Steam and electrical power generation by a hybrid photovoltaic/parabolic dish concentrator using beam splitter technology

Abstract

The parabolic dish is considered the most performant concentrating solar power (CSP) technology since it fits a wide range of domestic and industrial processes and offers better modular deployment than other CSP technologies such as thermal power receivers. The parabolic dish has been widely employed to produce steam and electricity especially when it works in conjunction with Stirling engines; however, the extreme complexity of the latter makes the power generation cost of this technology unfavorable against other competing solutions. In this paper, a comprehensive and detailed optical and thermal performance analysis and optimization study of a hybrid photovoltaic/parabolic dish concentrator with a conical thermal receiver using a beam splitter filter (PV/PDC-CTR-BSF) are carried out.
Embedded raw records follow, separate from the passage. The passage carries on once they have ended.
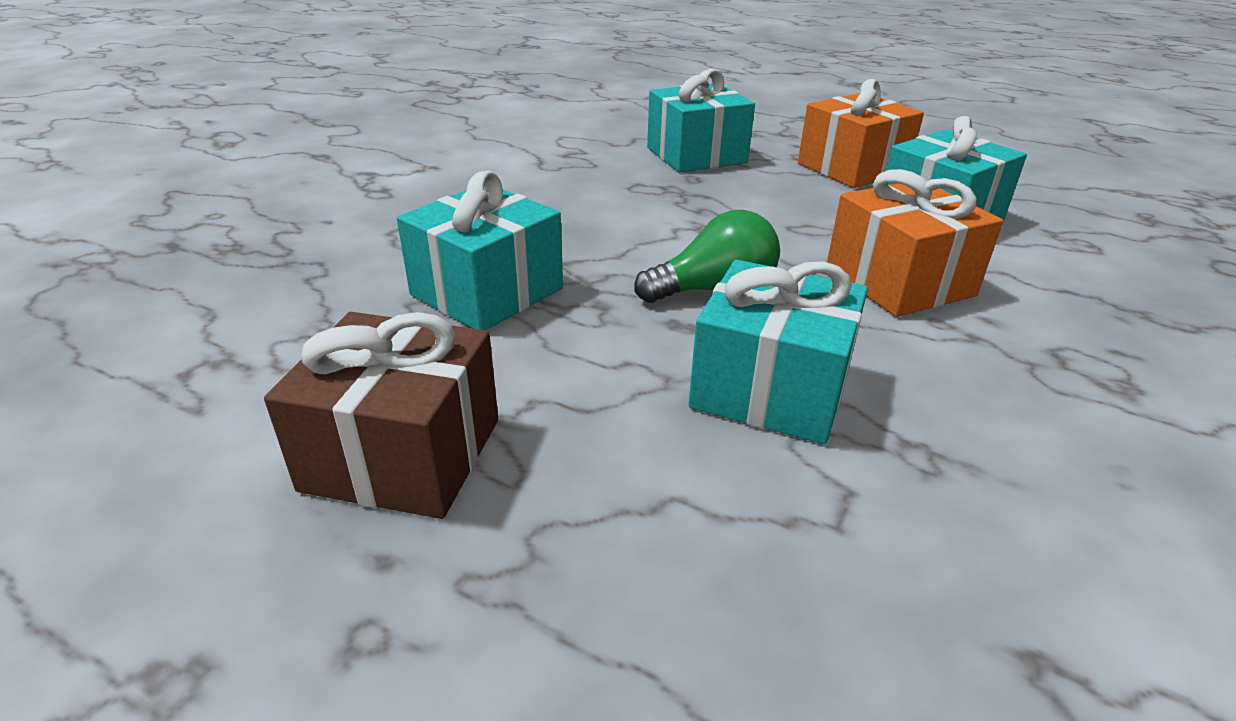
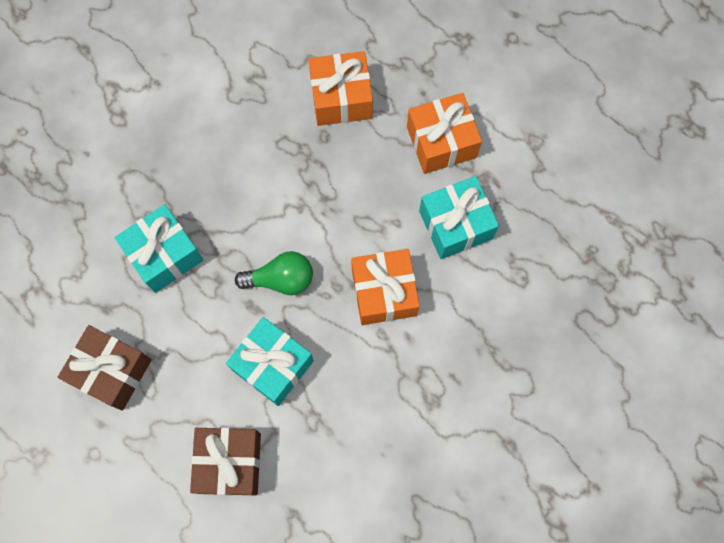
camera: 15 degrees right, 40 degrees up
(696, 155) = (341, 98): turquoise gift -> orange gift
(779, 574) = (230, 463): none -> brown gift

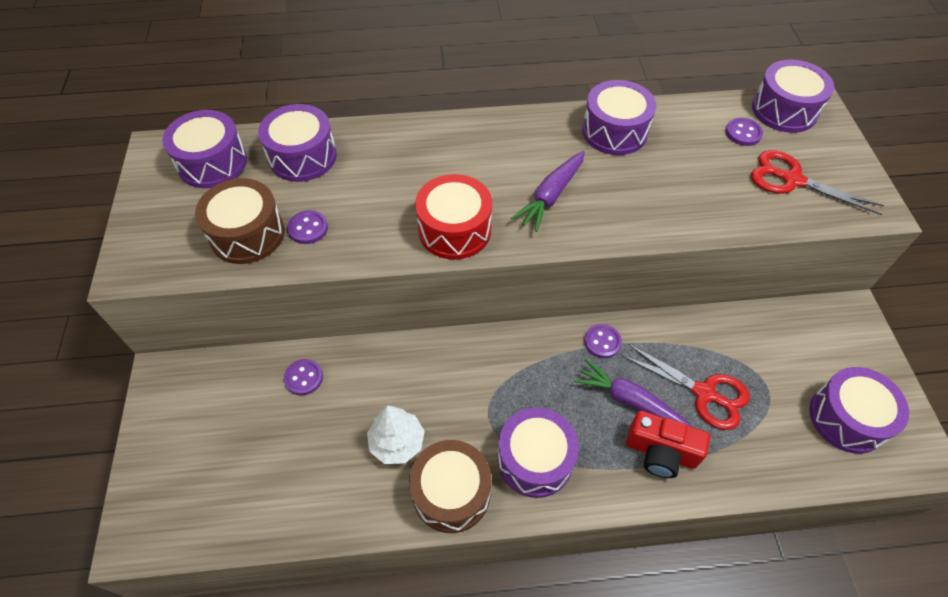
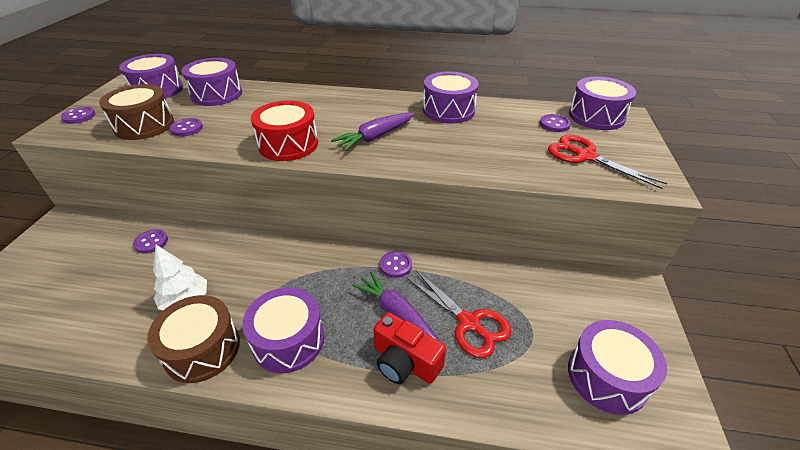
camera: 15 degrees right, 15 degrees down
(142, 236) = (79, 116): none -> purple button

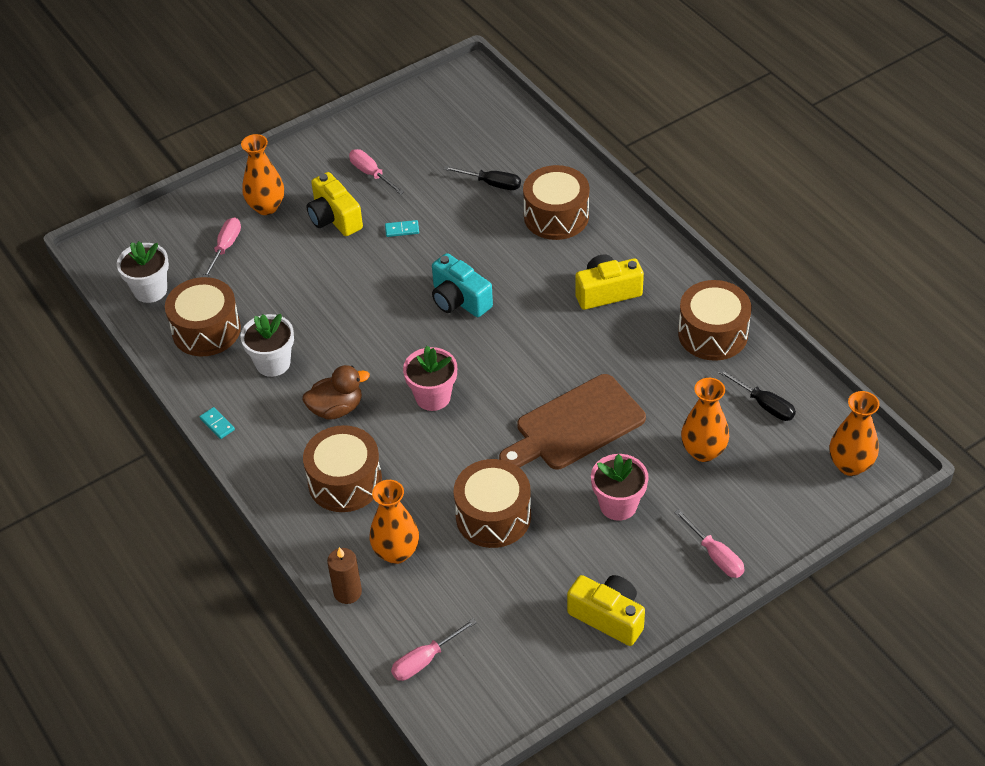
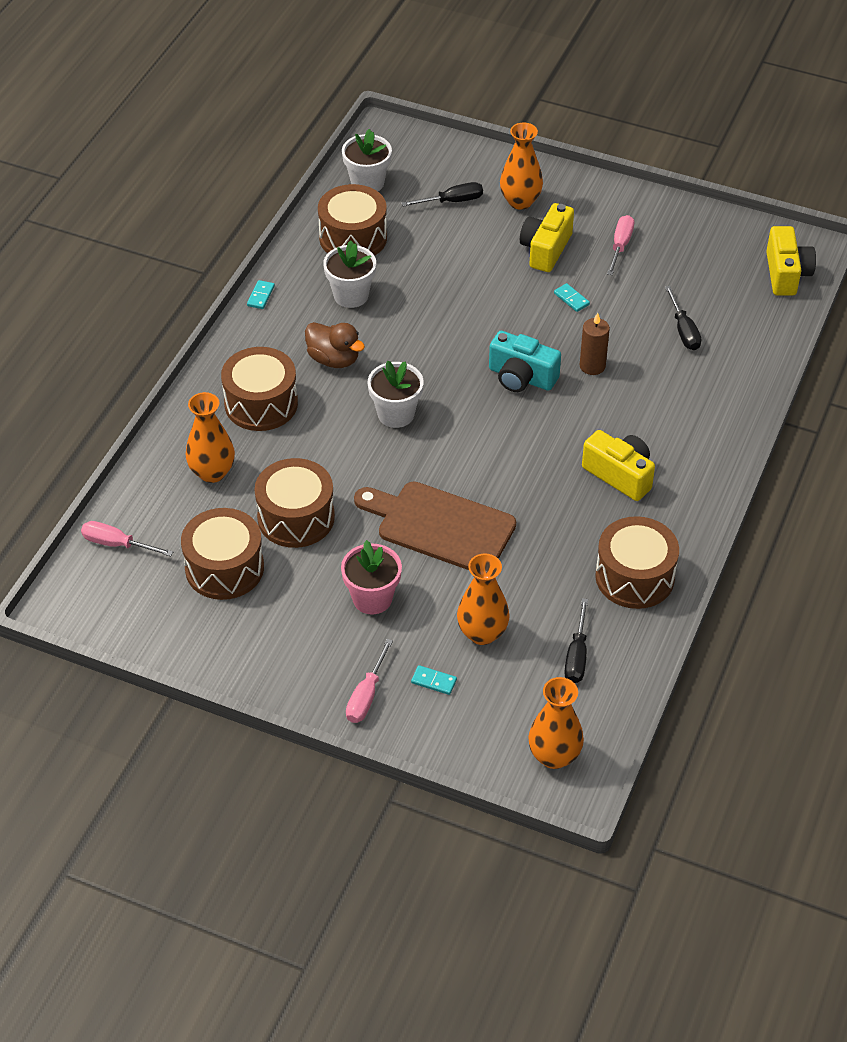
camera: 55 degrees right, 0 degrees up
(225, 247) = (452, 201): pink screwdriver -> black screwdriver
(347, 592) = (150, 462): brown candle -> brown candle (592, 366)
(433, 397) = (396, 414): pink flower pot -> white flower pot
(459, 300) = (521, 377): turquoise camera -> turquoise camera turned 75 degrees counterclockwise
(556, 216) = (684, 394): brown drum -> brown drum (224, 568)
(608, 617) = (244, 647): yellow camera -> yellow camera (786, 274)
(730, 505) = (434, 681): none -> turquoise domino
A complete modeling module is developed to assess and optimize the overall yields of the PV/PDC-CTR-BSF. The present work is unique since it encompasses a sophisticated simulation tool enabling performance potential assessment of a novel PV/PDC-CTR-BSF system coupled with a novel conical-shaped helical coiled-tube heat exchanger for steam production and paves the avenue for higher electrical yield using single-junction PV cells mounted over the tip surface area of the paraboloid mirrors. The concentrated solar density (CSD) distribution, optical efficiency, temperature distribution, and steam fraction have particular interest in the performance assessment of the innovative PV/PDC-CTR-BSF package system. As a result, the maximum value of the CSD at the conical cavity receiver and the PV cells is 40 and 8 kW/m2, respectively. The optical efficiency of the proposed design has a breakthrough in the record of the typical hybrid designs reaching the value of 67%. Moreover, the maximum surface solar cells temperature was 80°C, while the temperature reached 170°C at the conical cavity receiver. The optical new hybrid design has maximized the steam productivity up to a steam volume fraction of 98%.